Finding the Clotilda, America’s Last Slave Ship

Led by a local reporter, archeologists think they may have found the wreck of the Clotilda, the last ship reasonably documented as transporting slaves to North America.

What’s left of the ship lies partially buried in mud alongside an island in the lower Mobile-Tensaw Delta, a few miles north of the city of Mobile. The hull is tipped to the port side, which appears almost completely buried in mud. The entire length of the starboard side, however, is almost fully exposed. The wreck, which is normally underwater, was exposed during extreme low tides brought on by the same weather system that brought the “Bomb Cyclone” to the Eastern Seaboard. Low tide around Mobile was about two and a half feet below normal thanks to north winds that blew for days.

The Clotilda, owned by transplanted Mainer Timothy Meaher, arrived at Mobile in June of 1860, fully fifty-two years after the transatlantic slave trade was outlawed. He did it as a bet. Meaher’s scheme was discovered, however, and he had the Clotilda towed to a remote bayou and burned to cover up the crime. The Africans on board, however, were hidden and eventually became slaves on Meaher’s plantation.

It’s a lengthy article but well worth reading. I found it interesting because my ancestors were peripherally involved. John Means Patten and his son Jason were Mainemen like Meaher. They were shipwrights and had apparently came south looking for work after a severe recession in the 1850s closed many of the Maine shipyards. Meaher was a steamboat captain, and with his brothers owned a sawmill and a shipyard near Eight Mile that built steamboats for the thriving trade on Alabama rivers. Since the Pattens were shipwrights and lived near Eight Mile, I’ve assumed that they worked for the Meahers. It’s very doubtful that they knew anything about the Clotilda scheme (Meaher bought the boat, it was not built in his yards), although everyone knew about it after the fact, since it was in all the newspapers.

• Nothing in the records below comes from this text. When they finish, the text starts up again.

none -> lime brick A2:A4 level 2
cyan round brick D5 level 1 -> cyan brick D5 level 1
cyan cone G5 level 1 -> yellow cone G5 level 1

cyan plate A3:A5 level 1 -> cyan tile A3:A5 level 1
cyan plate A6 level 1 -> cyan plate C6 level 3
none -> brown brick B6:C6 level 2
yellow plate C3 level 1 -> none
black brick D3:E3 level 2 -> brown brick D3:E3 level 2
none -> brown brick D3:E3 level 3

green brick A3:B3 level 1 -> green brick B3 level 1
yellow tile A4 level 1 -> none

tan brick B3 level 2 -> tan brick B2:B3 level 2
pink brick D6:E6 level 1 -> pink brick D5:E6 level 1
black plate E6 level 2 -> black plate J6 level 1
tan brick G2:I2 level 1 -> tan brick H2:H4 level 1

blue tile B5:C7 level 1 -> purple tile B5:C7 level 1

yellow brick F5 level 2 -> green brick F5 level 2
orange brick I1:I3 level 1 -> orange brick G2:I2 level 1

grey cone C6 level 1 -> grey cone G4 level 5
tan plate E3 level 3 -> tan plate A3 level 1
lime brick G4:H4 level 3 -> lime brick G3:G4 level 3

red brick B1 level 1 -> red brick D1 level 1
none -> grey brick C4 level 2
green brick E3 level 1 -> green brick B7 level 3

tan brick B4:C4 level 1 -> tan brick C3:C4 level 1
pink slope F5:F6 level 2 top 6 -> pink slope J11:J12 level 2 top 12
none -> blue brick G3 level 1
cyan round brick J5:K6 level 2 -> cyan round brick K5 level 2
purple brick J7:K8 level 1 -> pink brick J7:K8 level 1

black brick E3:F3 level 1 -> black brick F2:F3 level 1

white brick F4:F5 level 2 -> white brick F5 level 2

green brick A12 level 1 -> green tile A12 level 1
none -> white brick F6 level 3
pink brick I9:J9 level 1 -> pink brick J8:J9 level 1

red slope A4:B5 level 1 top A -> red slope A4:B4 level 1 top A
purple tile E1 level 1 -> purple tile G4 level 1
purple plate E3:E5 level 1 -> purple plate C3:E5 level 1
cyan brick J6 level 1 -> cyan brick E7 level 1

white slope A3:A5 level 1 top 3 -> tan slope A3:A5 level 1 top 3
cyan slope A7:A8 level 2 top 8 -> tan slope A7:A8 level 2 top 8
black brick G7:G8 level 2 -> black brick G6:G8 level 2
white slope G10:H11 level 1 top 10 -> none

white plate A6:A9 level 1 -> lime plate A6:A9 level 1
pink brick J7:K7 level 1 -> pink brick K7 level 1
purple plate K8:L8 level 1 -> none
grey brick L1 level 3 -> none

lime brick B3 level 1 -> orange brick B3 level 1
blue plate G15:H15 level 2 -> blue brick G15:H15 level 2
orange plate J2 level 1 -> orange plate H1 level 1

When hostilities broke out John Patten returned to Maine, but his son Jason stayed, having married an Alabama girl. He signed up with a Confederate company that eventually became part of the 12th Alabama, and was killed in the Shenandoah in 1864. Two of his brothers served with the Union army, one of whom also lost his life.

As for Meaher’s slaves, they were freed after the war and founded their own settlement, Africatown, which still exists.

UPDATE: As it turns out, this is not the wreck of the Clotilda.